In this week’s Dispatches from The Secret Library, Dr Oliver Tearle enjoys the once-popular but now largely forgotten detective stories of Ernest Bramah

The name Ernest Bramah may be largely forgotten now, but he created a detective whose popularity rivalled that of Sherlock Holmes (at least so it is rather improbably claimed). Bramah (1868-1942) created Max Carrados, a popular sleuth whose adventures appeared in The Strand magazine, which also published Sir Arthur Conan Doyle’s Sherlock Holmes stories. But there is one important difference between Max Carrados and Sherlock Holmes: Carrados is blind.
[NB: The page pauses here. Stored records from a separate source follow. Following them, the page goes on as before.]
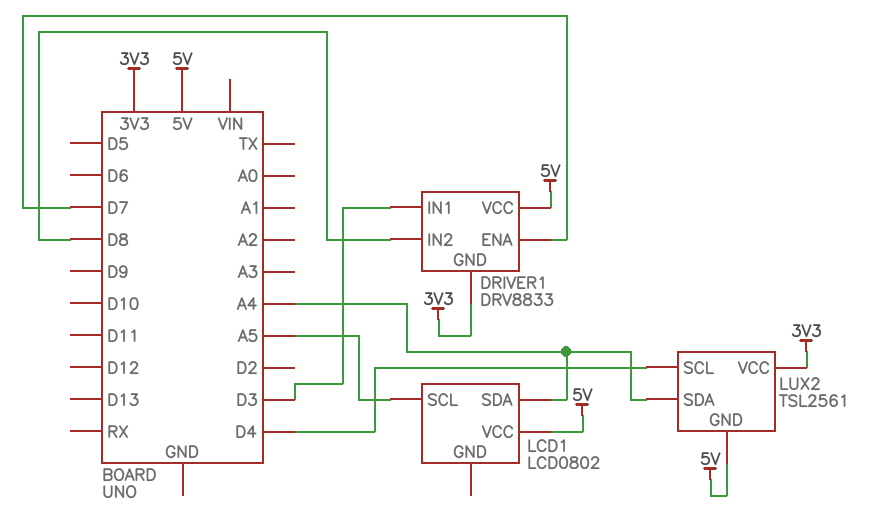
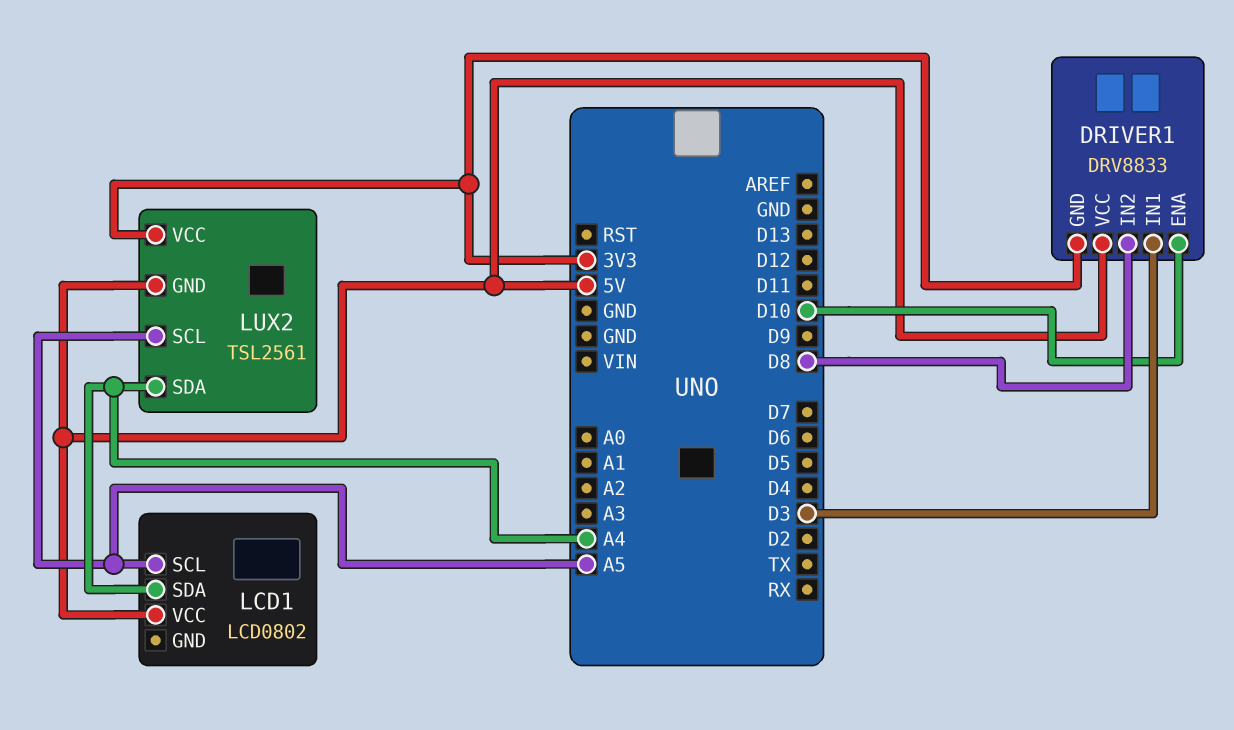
DRIVER1 pin ENA: D7 -> D10
LUX2 pin SCL: D4 -> A5

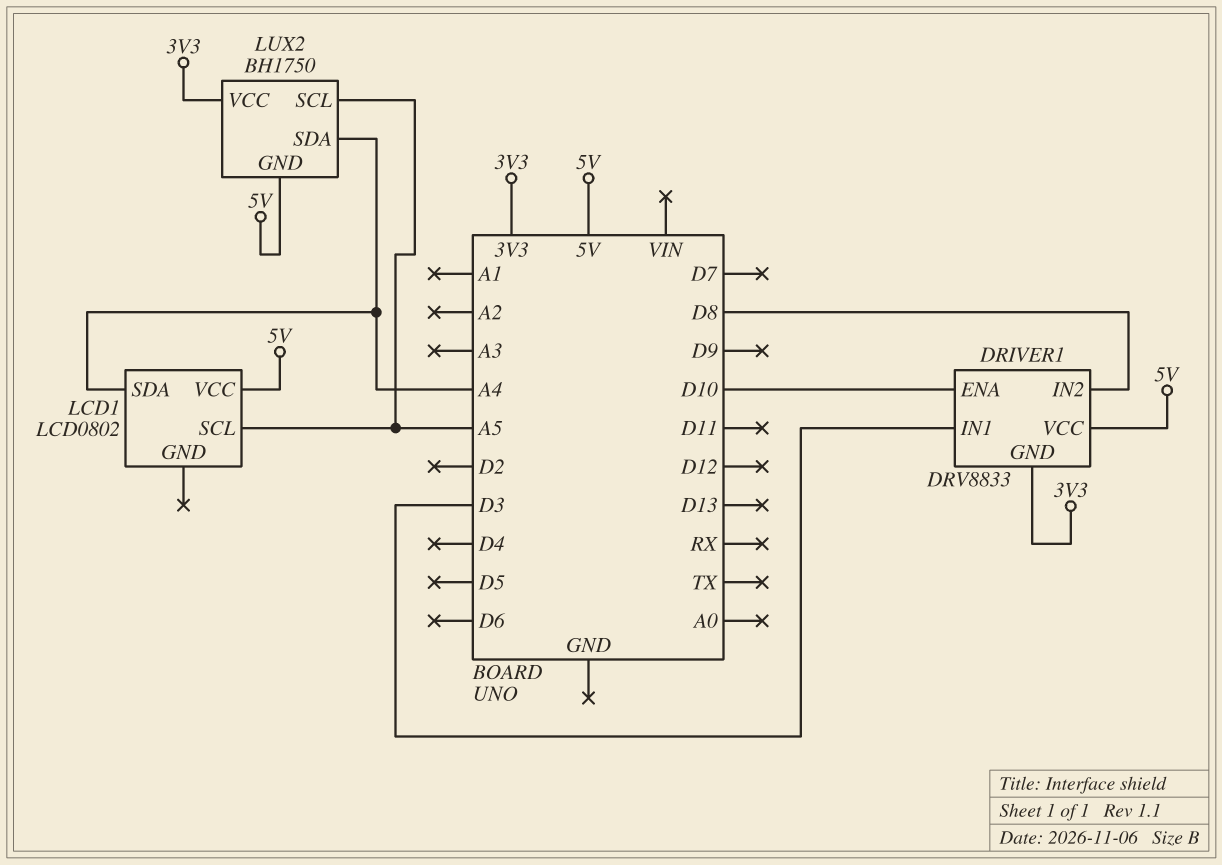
LUX2: TSL2561 -> BH1750

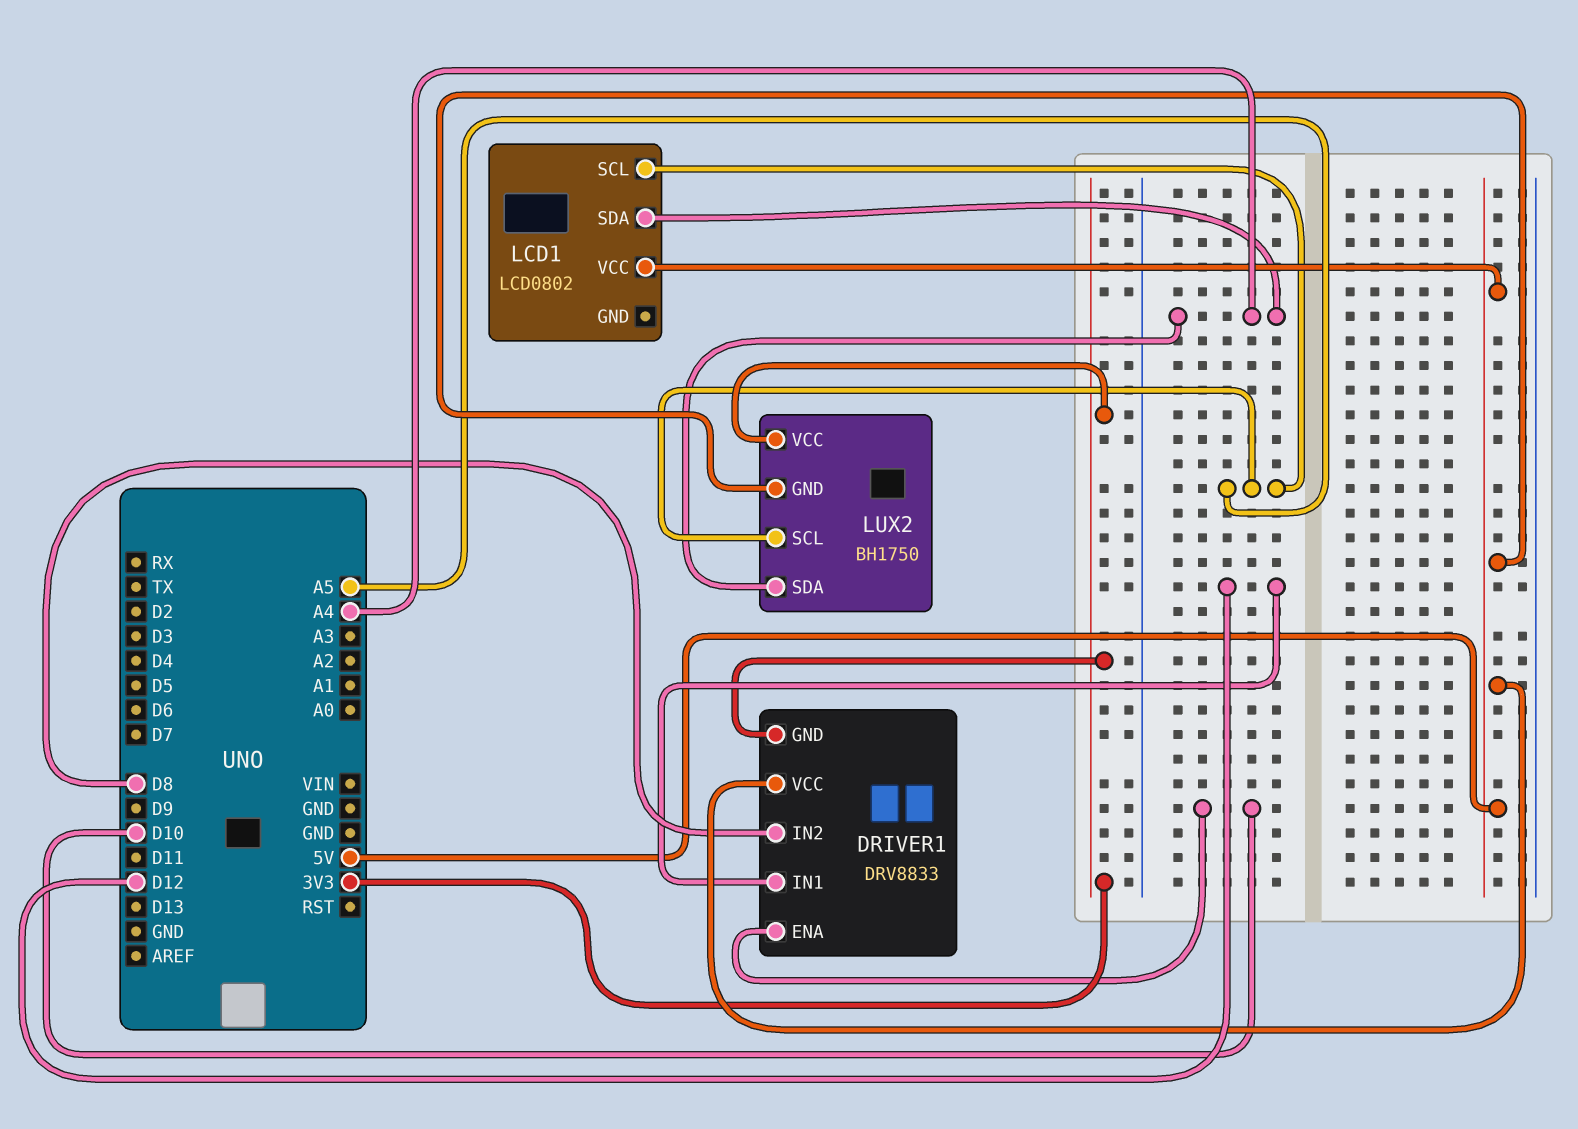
DRIVER1 pin IN1: D3 -> D12

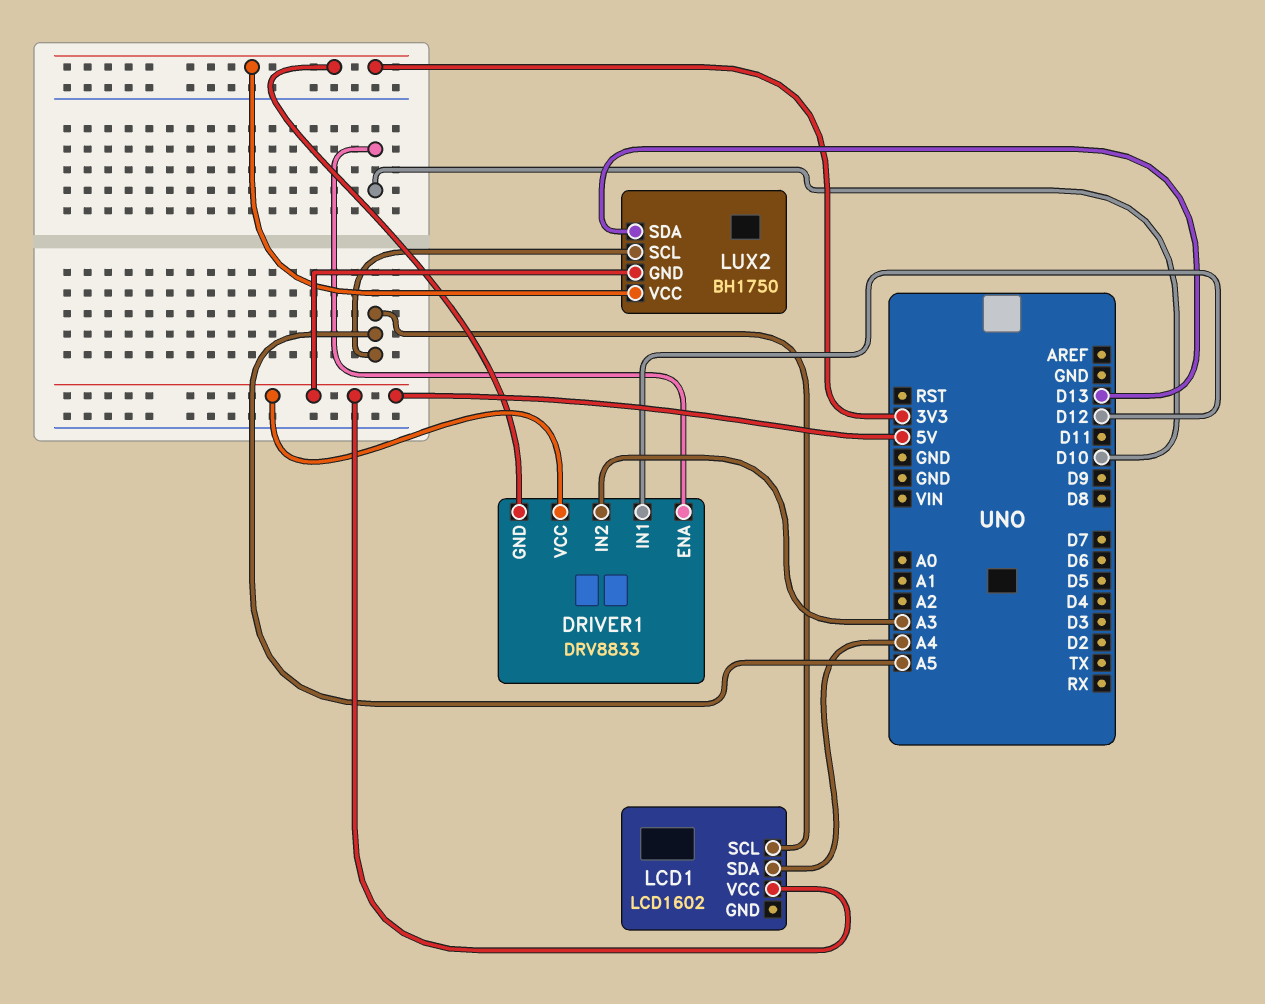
DRIVER1 pin IN2: D8 -> A3
LCD1: LCD0802 -> LCD1602
LUX2 pin SDA: A4 -> D13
The complete adventures of Max Carrados, a blind detective who can nevertheless solve crimes thanks to his extraordinary skills at reading things with his fingers and paying attention to the sounds that other people overlook, have recently been reprinted as The Eyes of Max Carrados (Tales of Mystery & The Supernatural). Carrados first appeared in 1914 and over the next decade his short stories had many readers in Britain gripped. They still stand up well now. George Orwell was also a fan, claiming that, along with R. Austin Freeman’s Dr Thorndyke stories and Conan Doyle’s Sherlock Holmes tales, the Max Carrados stories are the only detective stories since Edgar Allan Poe that are worth rereading.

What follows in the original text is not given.